The second tale, "My Recollections of Knulp", is told from the point of view of another vagrant who is not identified by name but could possibly be regarded as Hermann Hesse himself. The story focuses on his interactions with Knulp as they wander through the forests and meadows of Germany. The second half of the section takes place during a day which unfolded as joy-filled and carefree. It ends, however, on the following day when Knulp has abandoned the narrator. The narrator believes that Knulp left him out of disgust due to his excess celebration and drinking during the previous night. He is left alone and bitter, stating that the experience has never left him entirely.
The Third tale, "The End", follows Knulp as he is taken in for a growing illness by Dr. Machold—an old friend of his from Latin school.
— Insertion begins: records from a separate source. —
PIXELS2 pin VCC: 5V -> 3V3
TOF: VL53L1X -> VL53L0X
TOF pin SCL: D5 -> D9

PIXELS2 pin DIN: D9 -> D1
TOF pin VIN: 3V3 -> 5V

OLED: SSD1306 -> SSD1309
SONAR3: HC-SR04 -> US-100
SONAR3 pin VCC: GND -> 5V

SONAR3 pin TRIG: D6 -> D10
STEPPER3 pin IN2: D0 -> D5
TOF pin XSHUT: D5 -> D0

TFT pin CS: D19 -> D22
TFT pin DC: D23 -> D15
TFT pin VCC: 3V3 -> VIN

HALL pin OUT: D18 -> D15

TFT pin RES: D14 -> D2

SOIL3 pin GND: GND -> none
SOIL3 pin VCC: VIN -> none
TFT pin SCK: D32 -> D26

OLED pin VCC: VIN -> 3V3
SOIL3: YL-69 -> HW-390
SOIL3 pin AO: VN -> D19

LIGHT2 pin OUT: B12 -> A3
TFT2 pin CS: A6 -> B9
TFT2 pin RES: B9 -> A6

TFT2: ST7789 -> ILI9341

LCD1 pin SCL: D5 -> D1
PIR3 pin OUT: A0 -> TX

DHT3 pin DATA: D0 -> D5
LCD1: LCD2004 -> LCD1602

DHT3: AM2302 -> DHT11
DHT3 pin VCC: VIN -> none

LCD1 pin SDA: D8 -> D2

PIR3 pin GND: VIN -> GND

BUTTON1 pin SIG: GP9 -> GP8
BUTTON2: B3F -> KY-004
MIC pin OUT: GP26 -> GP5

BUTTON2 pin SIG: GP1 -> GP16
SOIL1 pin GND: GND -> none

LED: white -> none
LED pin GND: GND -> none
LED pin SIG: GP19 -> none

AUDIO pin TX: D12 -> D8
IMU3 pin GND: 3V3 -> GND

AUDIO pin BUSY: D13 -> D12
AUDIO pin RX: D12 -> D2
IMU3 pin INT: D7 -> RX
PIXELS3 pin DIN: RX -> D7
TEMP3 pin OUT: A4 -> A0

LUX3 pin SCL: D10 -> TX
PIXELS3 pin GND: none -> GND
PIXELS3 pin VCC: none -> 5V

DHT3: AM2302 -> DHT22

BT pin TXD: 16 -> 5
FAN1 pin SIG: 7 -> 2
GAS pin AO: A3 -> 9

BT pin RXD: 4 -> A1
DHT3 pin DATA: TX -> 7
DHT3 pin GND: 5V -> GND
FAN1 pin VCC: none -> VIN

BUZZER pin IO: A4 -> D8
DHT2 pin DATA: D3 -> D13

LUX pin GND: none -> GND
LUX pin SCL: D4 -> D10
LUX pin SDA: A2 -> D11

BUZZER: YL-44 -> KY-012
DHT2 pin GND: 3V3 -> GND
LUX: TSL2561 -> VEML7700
Dr. Machold, now grown to be a respectable individual, nurses Knulp as he prepares to send him to a hospital in a nearby town. Instead, Knulp, knowing that he has little time left to live, requests that he be sent to a hospital in the town he grew up in. However, upon arriving, Knulp neglects to check himself in to be treated. He wanders his home town, attempting to locate the places he knew and friends he once had. He speaks with people from his past about matters of the present and memories of their times together before leaving the town. As he departs, he is greeted by a stone-breaker who, after recognizing Knulp from his childhood days, questions why he never put his gifts and abilities to good use. He mentions that Knulp will have to answer to God for wasting his life away.
Towards the end of the novel a disillusioned and weak Knulp goes into the forest where he begins a conversation with God. In this conversation, Knulp asks God why he, Knulp, has not done anything of consequence in life. He states that he could have been a successful doctor or artist; he could have married and peacefully settled down. Knulp questions God and asks him about the purpose of his existence. During the conversation, Knulp begins to hear God's reply. God states that he did not make Knulp to be any of these things, rather that he wanted him to bring joy into the lives of people and make them feel a "homesickness for freedom." Upon receiving this answer from God, Knulp experiences a sense of peace. The novel ends with Knulp accepting his final passage from this world with a sense of purpose.